NASA administrator Bill Nelson added, “This mission shows that NASA is trying to be ready for whatever the universe throws at us. NASA has proven we are serious as a defender of the planet.”
And there is no question the planet needs defense. In December 2019, Congress established the U.S. Space Force, the first new branch of the armed forces in 73 years. The members of Congress believed the defense of space was a national security imperative, not only because of the possibility of hostile missile attacks, but also the chances of the planet being struck by a massive space boulder.

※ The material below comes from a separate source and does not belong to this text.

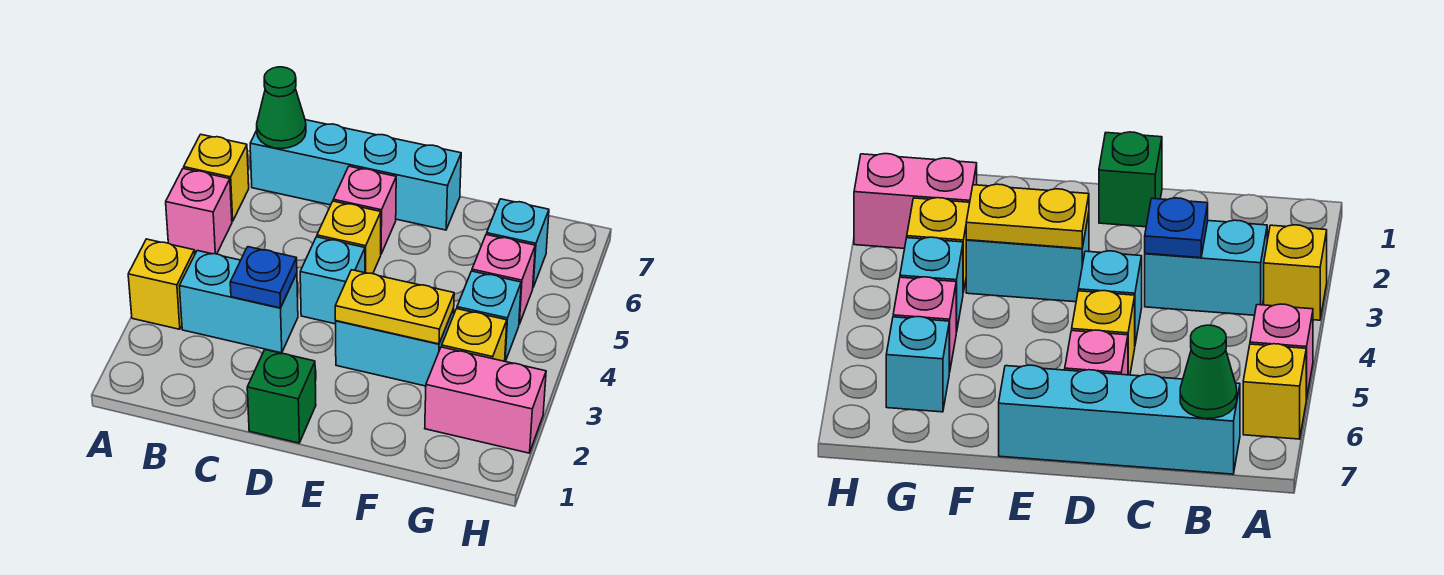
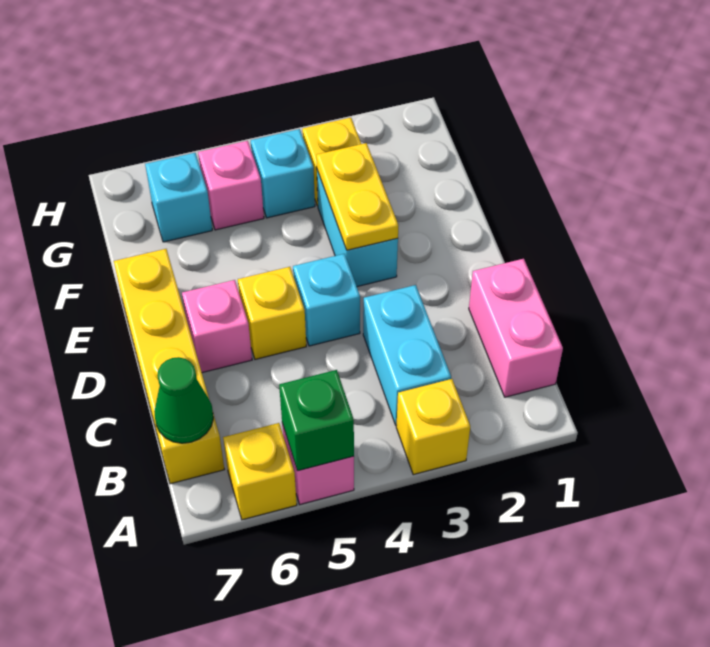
cyan brick B7:E7 level 1 -> yellow brick B7:E7 level 1
blue plate C3 level 2 -> none
green brick D1 level 1 -> green brick A5 level 2
pink brick G2:H2 level 1 -> pink brick B1:C1 level 1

We now have the capability to see deeper into space than ever before, with the launch in 2021 of the James Webb Space Telescope, which conducts infrared astronomy. The Webb is the largest optical telescope in space, and its high resolution and sensitivity give it the ability to see objects too old, distant or faint to be detected by the older Hubble Space Telescope, which was launched in 1990.
While NASA is to be congratulated for its success with DART, we here on Earth should not become complacent that all such dangers from space objects can be handled so easily. No one is talking about Armageddon from space, and the notion of a manned space vehicle smashing into a meteor remains the stuff of Hollywood. But some experts are cautiously hopeful that NASA and the Space Force continue to seek ways of looking out for dangerous objects out there. The sooner they are seen, the better our chances of destroying them.
“We do now track a majority of the larger ones,” said Andy Parton, president of the Cradle of Aviation Museum in Garden City. “We have the capability of using bigger space vehicles than DART” to do battle with meteors. “But we must also remember this was a small test, and just a test at that.”
No one should forget the 66-foot Chelyabinsk meteor that exploded in the atmosphere over the southern Ural region of Russia in 2013, causing a bright flash and a hot cloud of dust and gas. The meteor entered Earth’s atmosphere undetected because its radiant, or source direction, was close to the sun. The blast caused extensive ground damage, and about 1,000 people sought medical attention.
As Parton said, “Somebody should always be watching.”